VICTORY IN PROTECTIVE WRIT MATTER
Despite the widespread distress created by the announcement of Hanjin Shipping’s rehabilitation application in late 2016, the rehabilitation and subsequent bankruptcy of Hanjin Shipping had initially produced minimal court action in the South Africa Admiralty jurisdiction. In an effort to take advantage of the South African associated ship provisions and the fact that South Africa is an arrest friendly jurisdiction, three creditors took steps to attempt to protect their claims against changes in ownership of Hanjin owned vessels by issuing so-called ‘protective writs in rem’ against more than 70 Hanjin Shipping beneficially owned vessels in South Africa. The Plaintiffs in these actions sought to rely on the statutory lien potentially created by such a protective writ.
Following the private treaty sales of formerly Hanjin owned vessels by the mortgagee banks, the risk of arrest in South Africa became real for the new owners.
After the formal order of rehabilitation in Korea and defaults in payments by the borrowers, mortgagee banks, which held security over some Hanjin Shipping beneficially owned vessels, exercised their rights in terms of the share pledges and other security documentation and obtained de facto control of the ship-owning entities, which directly owned Hanjin vessels.
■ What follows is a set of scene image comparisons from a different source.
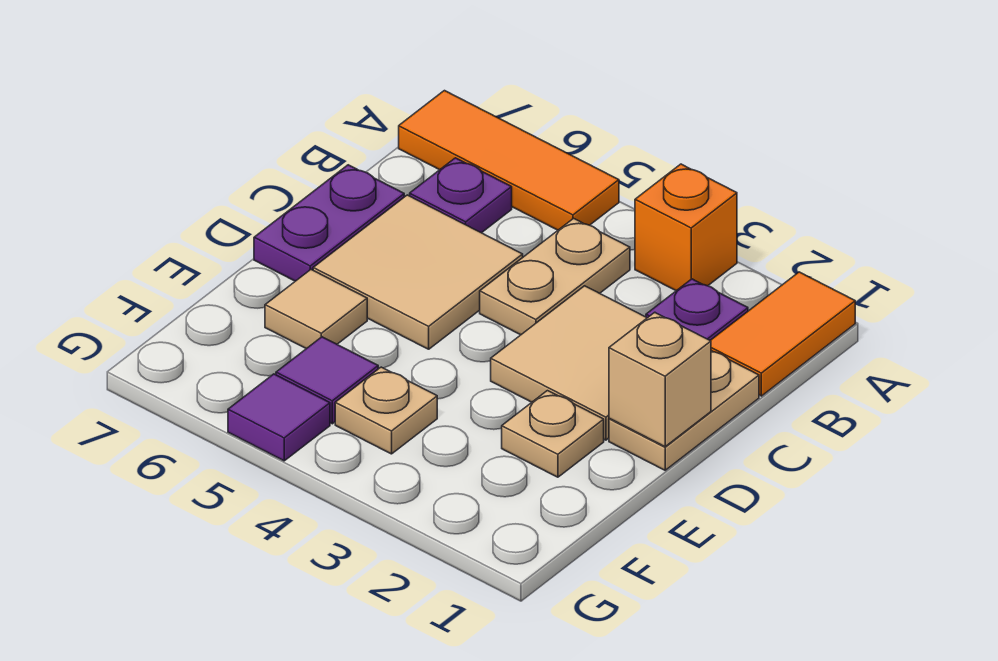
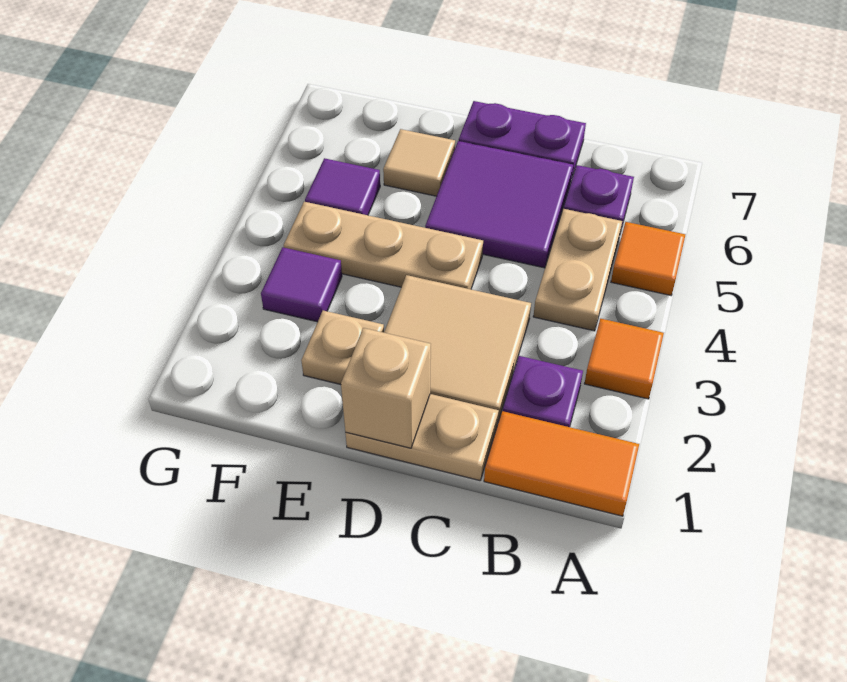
orange brick A3 level 1 -> orange tile A3 level 1
orange tile A5:A7 level 1 -> orange tile A5 level 1
tan plate B4:C4 level 1 -> tan plate B4:B5 level 1
tan tile C5:D6 level 1 -> purple tile C5:D6 level 1
tan plate F4 level 1 -> tan plate D4:F4 level 1
purple tile G5 level 1 -> purple tile F3 level 1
Once the mortgagee banks had obtained the requisite control, these ship-owning companies resolved to sell the formerly Hanjin controlled vessels on the open market in terms of private sale agreements.
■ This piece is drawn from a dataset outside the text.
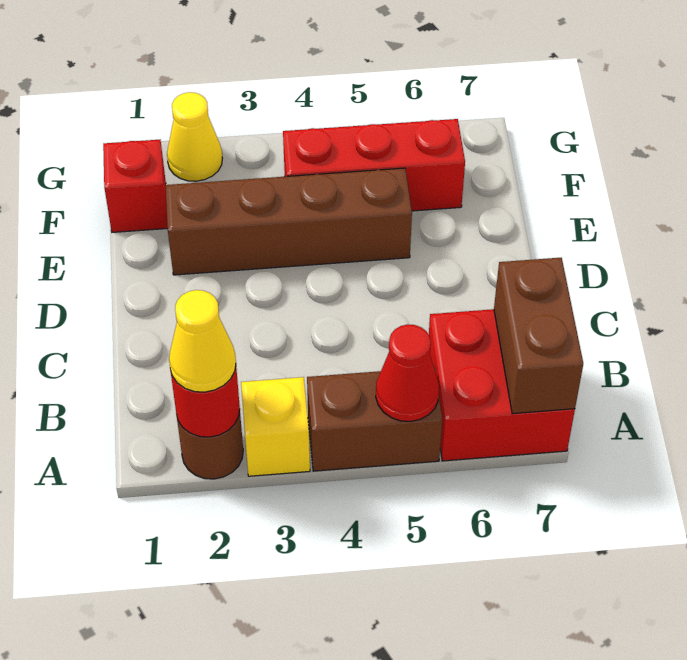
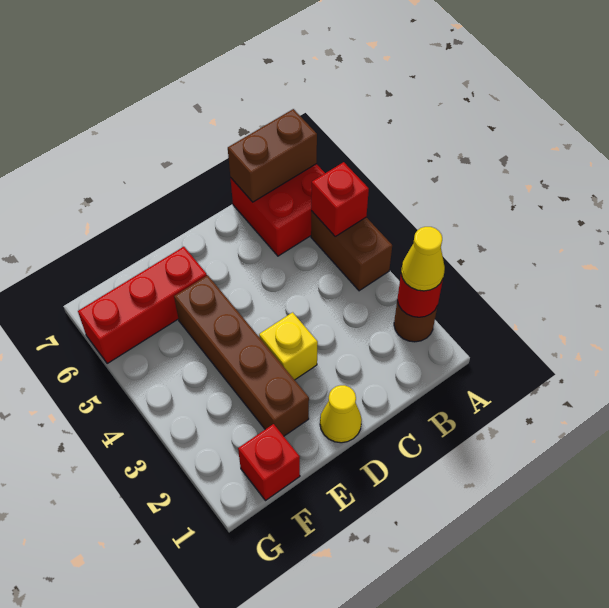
yellow brick A3 level 1 -> yellow brick D3 level 1
red cone A5 level 2 -> red brick A5 level 2
red brick F4:F6 level 1 -> red brick E6:G6 level 1
yellow cone G2 level 1 -> yellow cone D1 level 1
The existence of these protective writs represents an ongoing risk of arrest to all purchasers of such vessels should the vessel trade into or near a South African port. The risk is that the plaintiffs in the actions in rem already commenced (or another Hanjin creditor) may arrest any one of the 70 odd vessels listed in the writ as a defendant (by virtue of the fact that it is an associated ship as defined in the South African Admiralty Jurisdiction Regulation Act (“AJRA”)).
With the knowledge of these protective writs issued in South Africa, the sellers have sought to carve out any liability for a subsequent arrest in the agreement of sale, eschewing any liability for any claim arising from the arrest that may be affected should the vessel trade into South Africa.
Craig Cunningham and Lana Jacobs represent a number of purchasers of formerly Hanjin Shipping controlled vessels. (“Tebtale”), the purchaser of the “Hanjin Cape Lambert” renamed “Mount Meru”, listed as a defendant in the writs on the basis it was an associated ship took issue with the legality and effect of the writs.
One of the three Plaintiffs subsequently withdrew the writ issued by it in its entirety, the remaining two refused to.
In March 2017, Tebtale brought an application inter alia to have their vessel struck out of the writ as a defendant on the basis that a legitimate transfer of ownership had taken place prior to the arrest of the vessel and that the commencement of proceedings for the purposes of the enforcement of a claim arose upon service of the writ of summons and not the issue of the (protective) writ. This is a direct challenge to principle as set out by Brandon J in the case of the Monica S  LR 113 in terms of which the court held that a change of ownership after the issue of a protective writ but prior to arrest does not defeat a plaintiff’s claim in rem against the vessel.
On 21 July 2017 Burger AJ handed down judgment in the matter of Tebtale Marine Inc. v MS Mare Traveller Schiffarhrts GMBH & CO KG (WC) 21 July 2017 (unreported). The court accepted that, on the basis of an interpretation of the wording of AJRA, the Monica S principle does not apply in South Africa and that the issue of a protective writ without a physical arrest is not sufficient to protect against changes in ownership of a defendant vessel where the sale is conducted on a legitimate arms-length basis. On the facts of the case, the judgment is confined to the MV “Mount Meru” owned by the applicant in the matter.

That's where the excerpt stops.